For tablets, what a difference a year makes. A hot item during the 2013 holiday season, demand cooled off dramatically in the first quarter as so-called phablets ate into sales.

Phablets -- smartphones with screens five inches or larger -- have grown in popularity, largely thanks to devices like Samsung's Galaxy devices.

Worldwide tablet shipments in the first quarter fell 35.7% from the fourth quarter, while increasing just 3.9% from the year-earlier period, according to a new IDC report.  The slowdown ran across all operating systems and screen sizes and signals a bumpy year ahead for the category.

An indication of the pullback came when Apple last week reported that iPad sales fell 16% in the last quarter to 16.3 million even as iPhone sales increased 17% to 43.7 million. Apple partly attributed the drop-off to unusually strong first-quarter sales in the year-earlier period rather than a disappointing first quarter in 2014.

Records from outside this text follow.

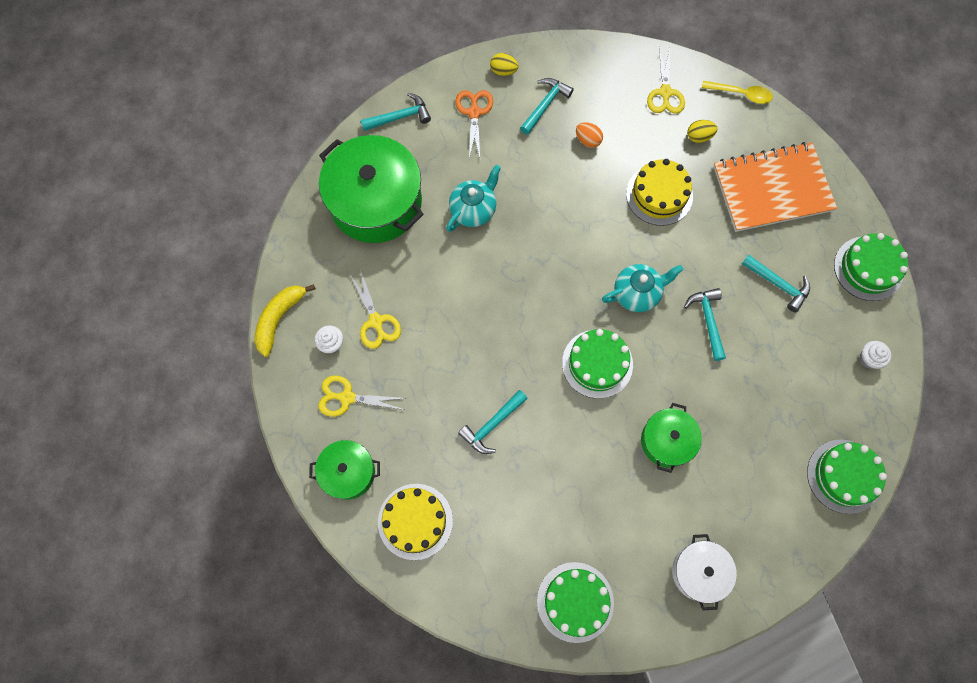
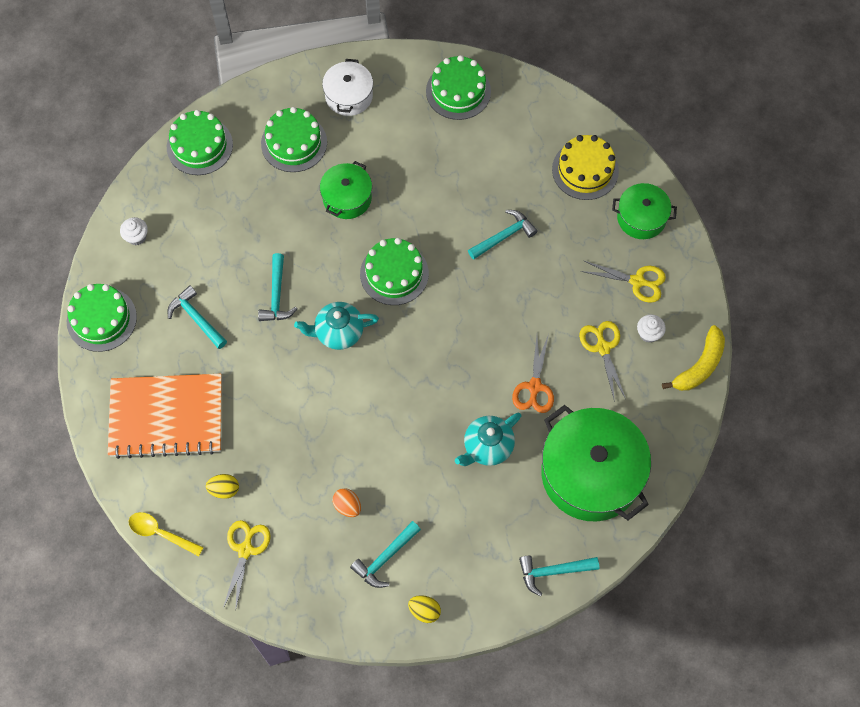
camera: 170 degrees left, 5 degrees down
(474, 113) = (468, 562): orange scissors -> orange scissors (534, 387)
(659, 195) = (287, 430): yellow cake -> none
(743, 498) = (294, 143): none -> green cake

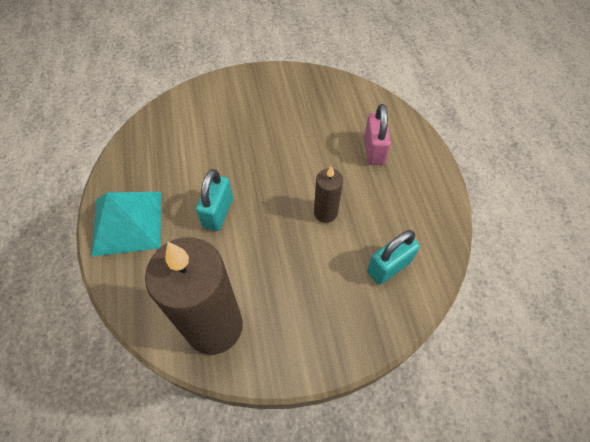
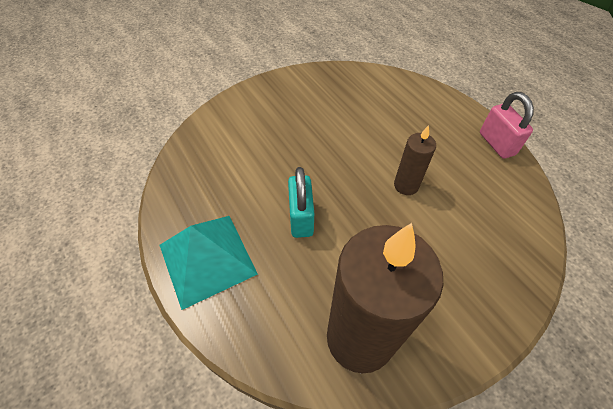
camera: 20 degrees left, 5 degrees down
(374, 150) = (416, 118): pink padlock -> pink padlock (496, 144)
(388, 266) = (492, 217): turquoise padlock -> none

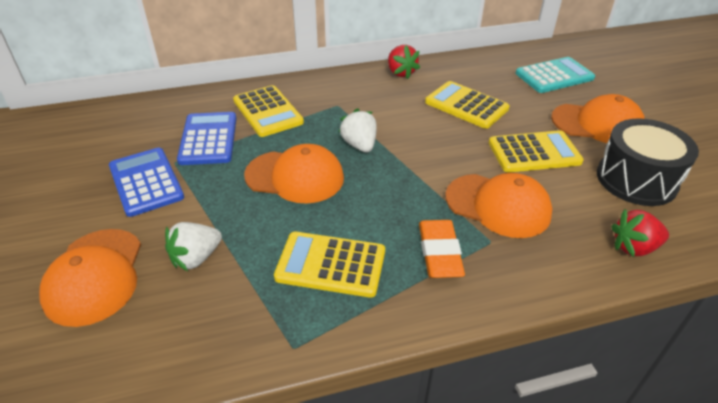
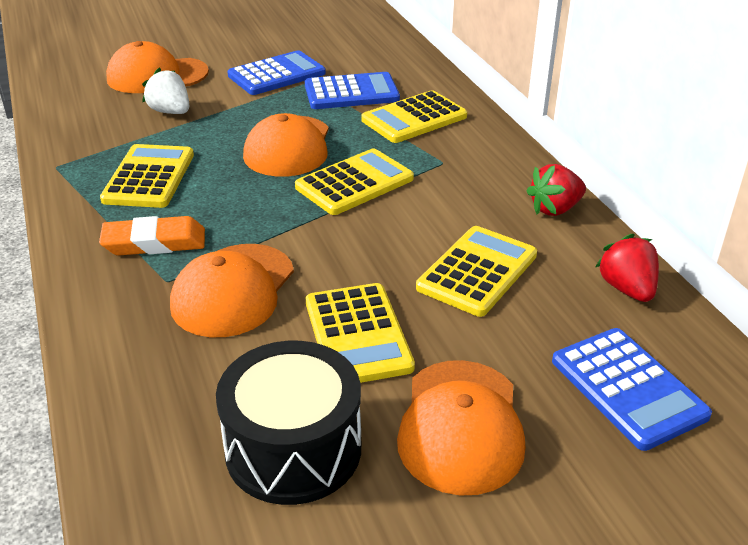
camera: 85 degrees right, 5 degrees down
(359, 145) = (354, 183): white strawberry -> yellow calculator
(554, 76) = (628, 388): turquoise calculator -> blue calculator
(634, 247) = (136, 412): red strawberry -> red strawberry (627, 289)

IDC itself last year predicted slowing demand for tablets this year, from 53.5% in 2013. But the first-quarter decline was larger than expected.

"The rise of large-screen phones and consumers who are holding on to their existing tablets for ever longer periods of time were both contributing factors to a weaker-than-anticipated quarter for tablets and 2-in-1s," said Tom Mainelli, IDC program vice president, devices and displays. He added that business demand for tablets had not been enough to offset the drop in consumer shipments.

Apple is still the world's largest tablet seller, with 32.5% share, but it continues to lose ground to Samsung and other manufacturers. The Korean electronics giant increased its share to 22.3% from 17.2% a year ago, working “aggressively with carriers to drive tablet shipments through attractively priced smartphone bundles,” according to IDC.

Rounding out the top five tablet makers in the first quarter were ASUS (5%), Lenovo (4.1%) and Amazon (1.9%). Shipments of Amazon’s Kindle Fire device, however, were down 47% from a year ago, while its market share fell from 3.7% to 1.9%. Overall, however, Android-based devices make up roughly two-thirds of tablet shipments.

Mainelli said it’s possible that IDC could reduce its forecast of 22% tablet growth this year, based on the first-quarter results, but the research firm is still working on the full historical data. “We’ll turn our attention to the full forecast in a few weeks.”

Tablet penetration among U.S adults is estimated at 42%, according to a Pew Research survey released in January, up from about a third a year earlier.